Sul21: Neste tema da soberania nacional e da defesa dos interesses econômicos nacionais chama a atenção a posição das Forças Armadas que vêm apoiando as medidas de desmonte e venda de patrimônio que foram citadas aqui. Mesmo no período da ditadura, os militares adotaram algumas posturas de enfrentamento aos interesses dos Estados Unidos, como foi o caso do acordo nuclear com a Alemanha. Na sua opinião, houve uma mudança drástica do pensamento dos militares brasileiros sobre o tema da soberania nacional?
Lula: Os militares brasileiros, no período da ditadura, não desmontaram a economia nacional. Pelo contrario, fortaleceram o processo de industrialização no país, criaram programas como o do etanol em função da crise do petróleo.
Não sei se é uma posição do conjunto das Forças Armadas, mas o que estamos vendo agora, por meio da posição de alguns militares que falam pelo governo Bolsonaro, é um total desinteresse pela soberania nacional e uma disposição para vender tudo.
Eu disse em outra entrevista que um militar que não defenda a soberania nacional e não é nacionalista nem deveria chegar a general porque a obrigação das forças armadas é defender os interesses do país e de proteger o povo contra inimigos externos.
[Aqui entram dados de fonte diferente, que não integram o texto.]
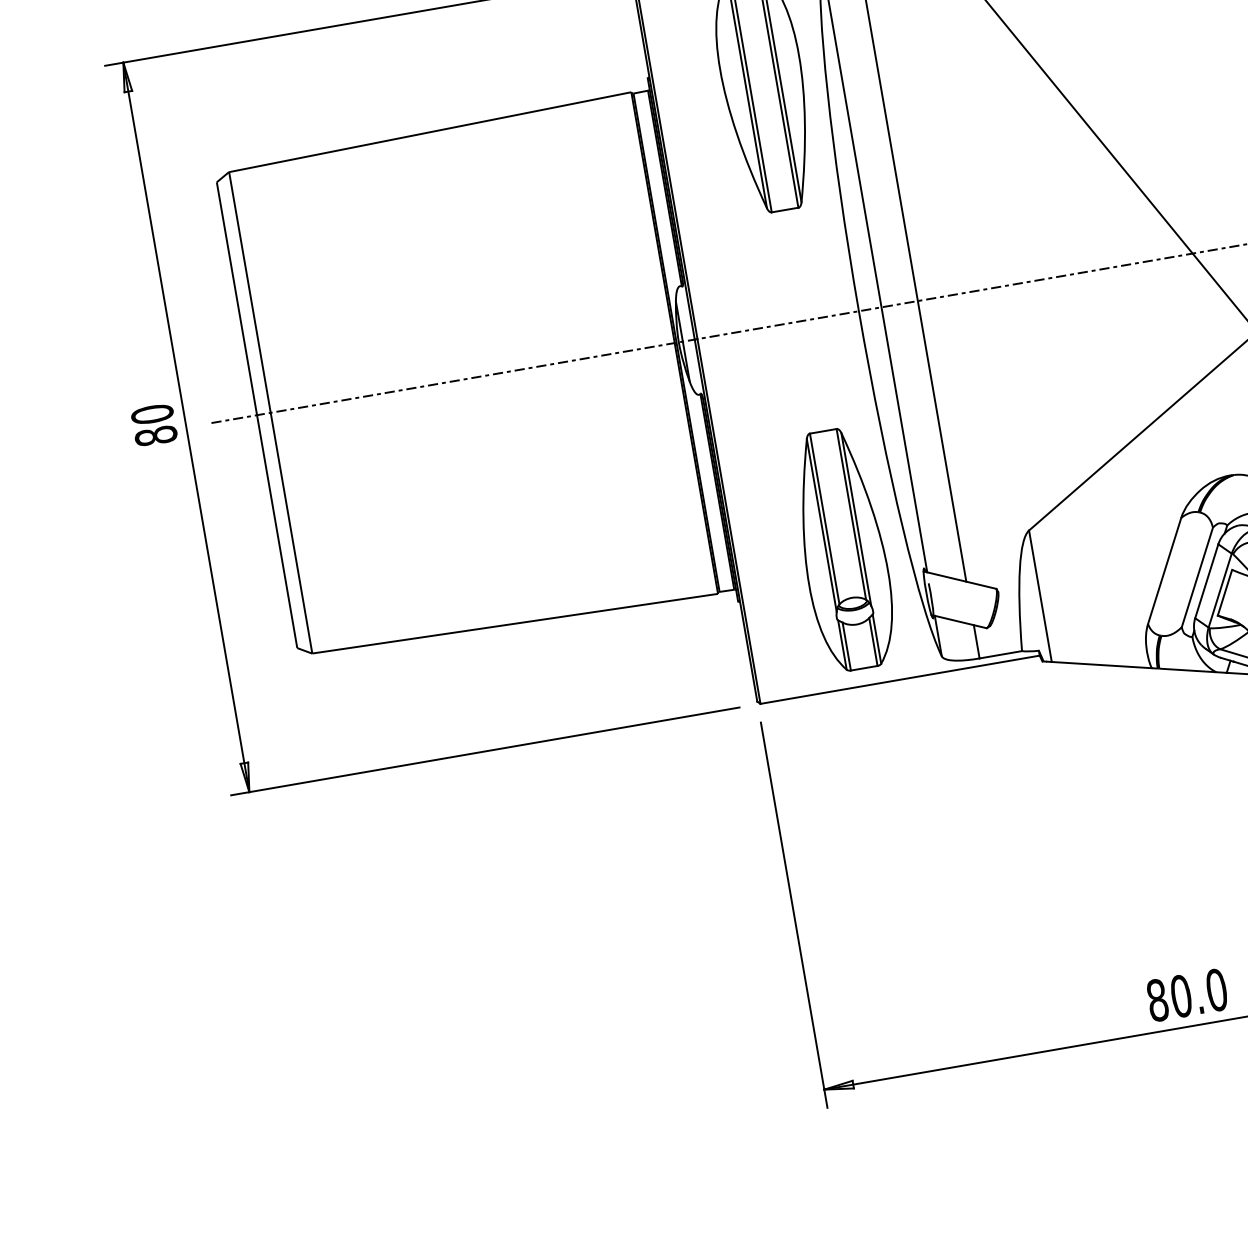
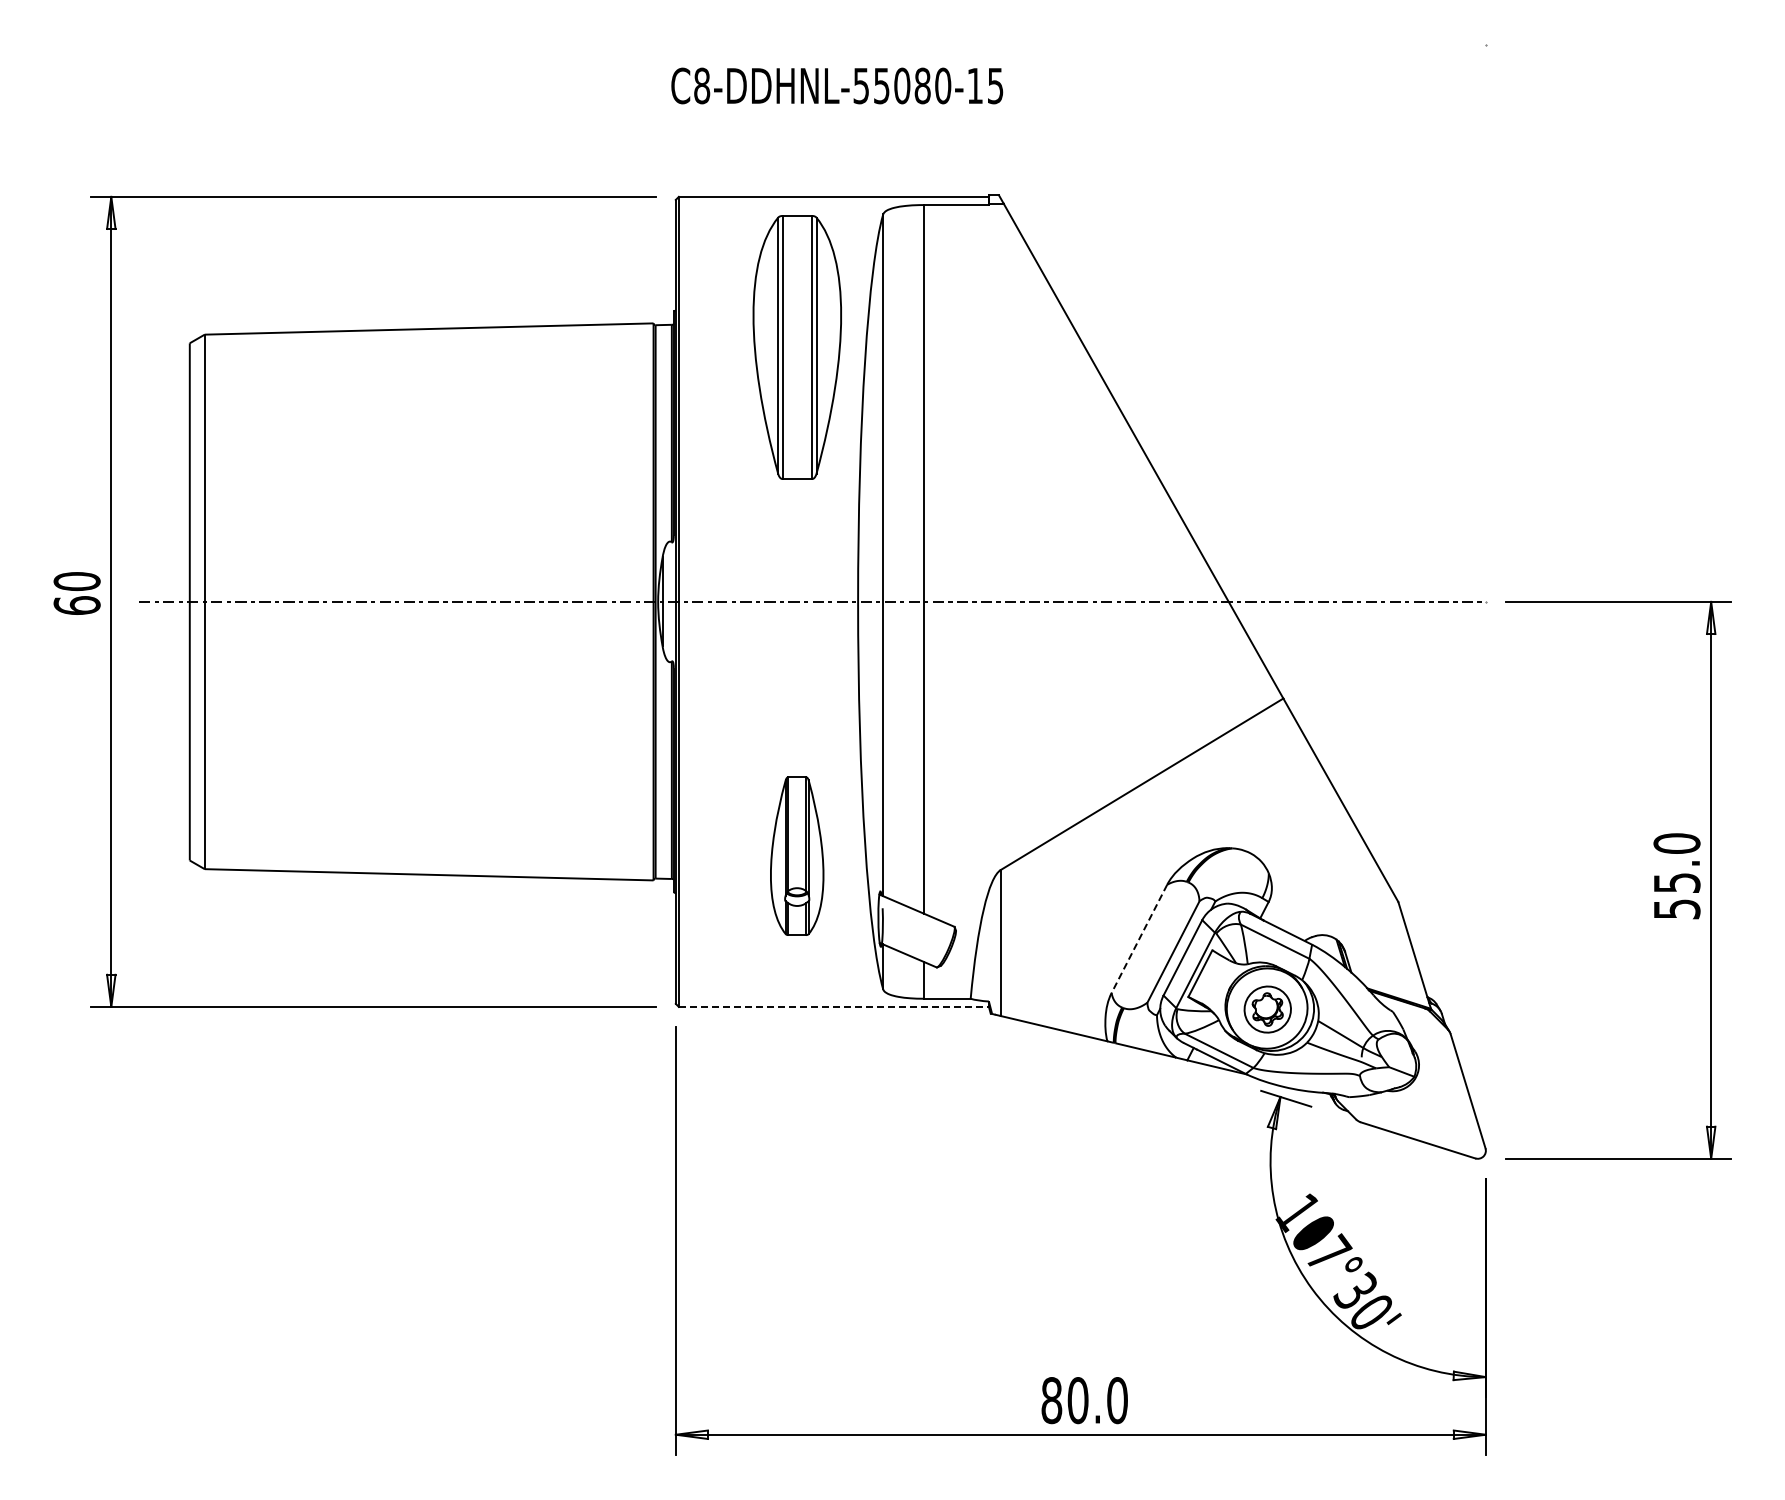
text: (155, 436) -> (76, 605), 80 -> 60
part: (842, 549) -> (796, 855), size x0.6
line: (1164, 570) -> (1139, 938), solid -> dashed
line: (900, 679) -> (834, 1006), solid -> dashed

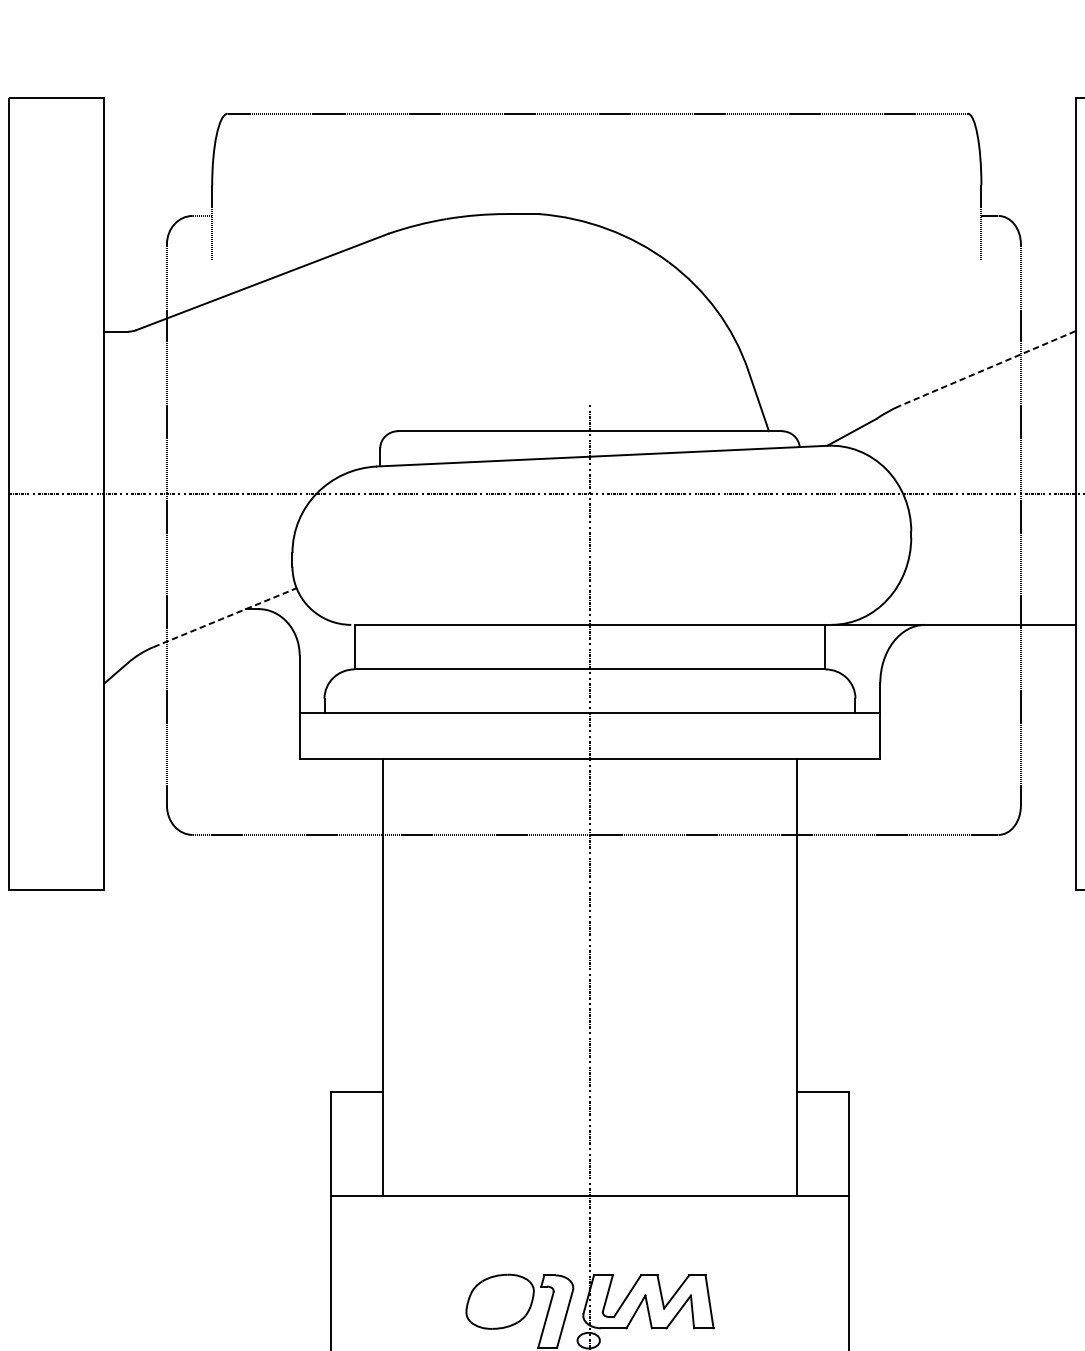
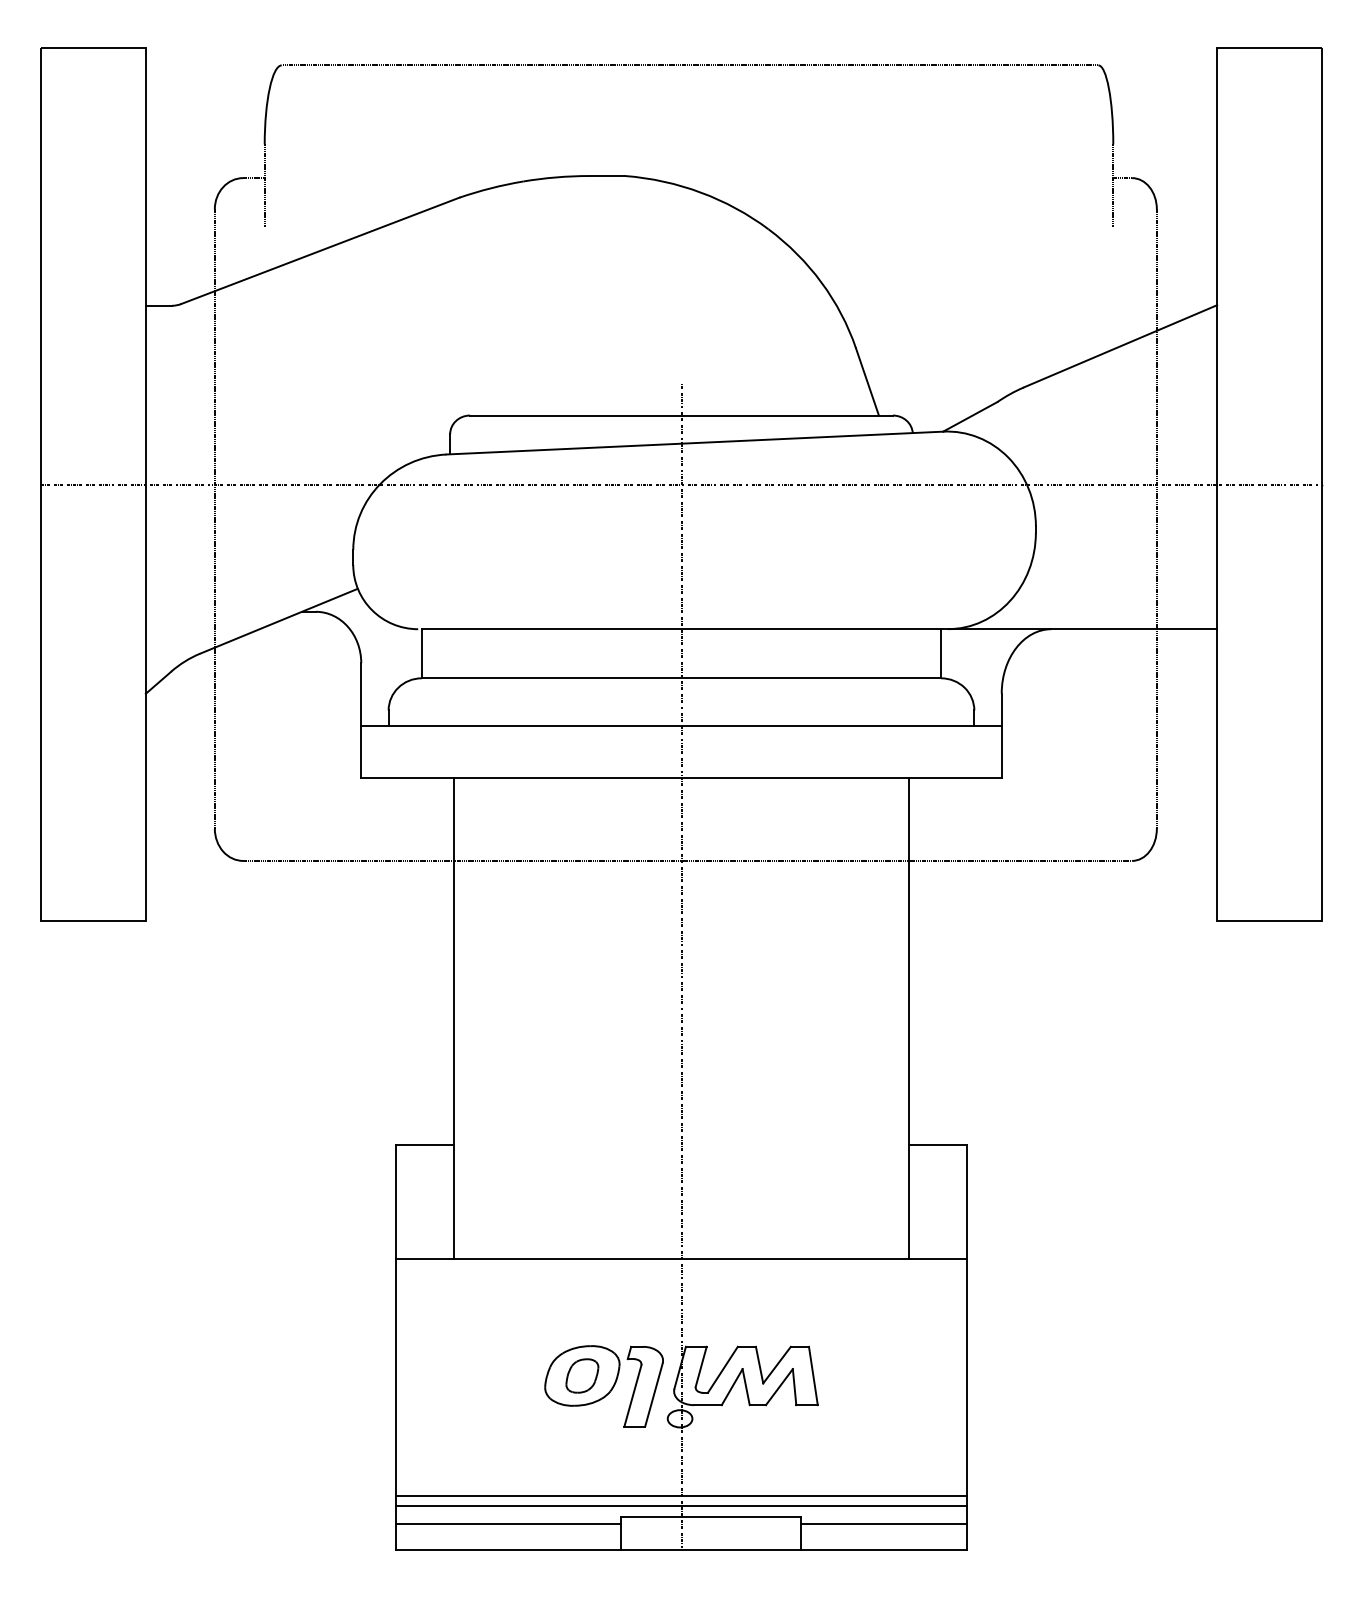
line: (987, 368) -> (1120, 346), dashed -> solid
line: (225, 617) -> (279, 621), dashed -> solid
part: (500, 1301) -> (582, 1375), added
A entrada totalmente desregulamentada do capital estrangeiro para explorar as riquezas brasileiras significa abrir mão da soberania do país.
Embora o Bolsonaro bata continência para o Trump, ele está na contramão dele. O Trump é um direitista que utilizou como discurso o fortalecimento do Estado nacional. Resolveu comprar briga com a China, dizendo que era preciso gerar emprego nos Estados Unidos.
O Bolsonaro faz exatamente o contrário. Ele está desmontando o Brasil, desmontando a possibilidade de gerar emprego neste país a troco não sei do quê. O que está acontecendo no Brasil é muito estranho.
O país está passando por uma metamorfose doentia, onde a questão social não aparece em lugar nenhum. Os médicos cubanos foram embora e disseram que iriam colocar médicos no lugar deles.
Já faz seis meses que estão governando e há muitas cidades pelo país que não têm um médico. A sociedade brasileira precisa acordar. O Brasil precisa ser tratado como uma propriedade de 210 milhões de pessoas que têm o direito de viver dignamente.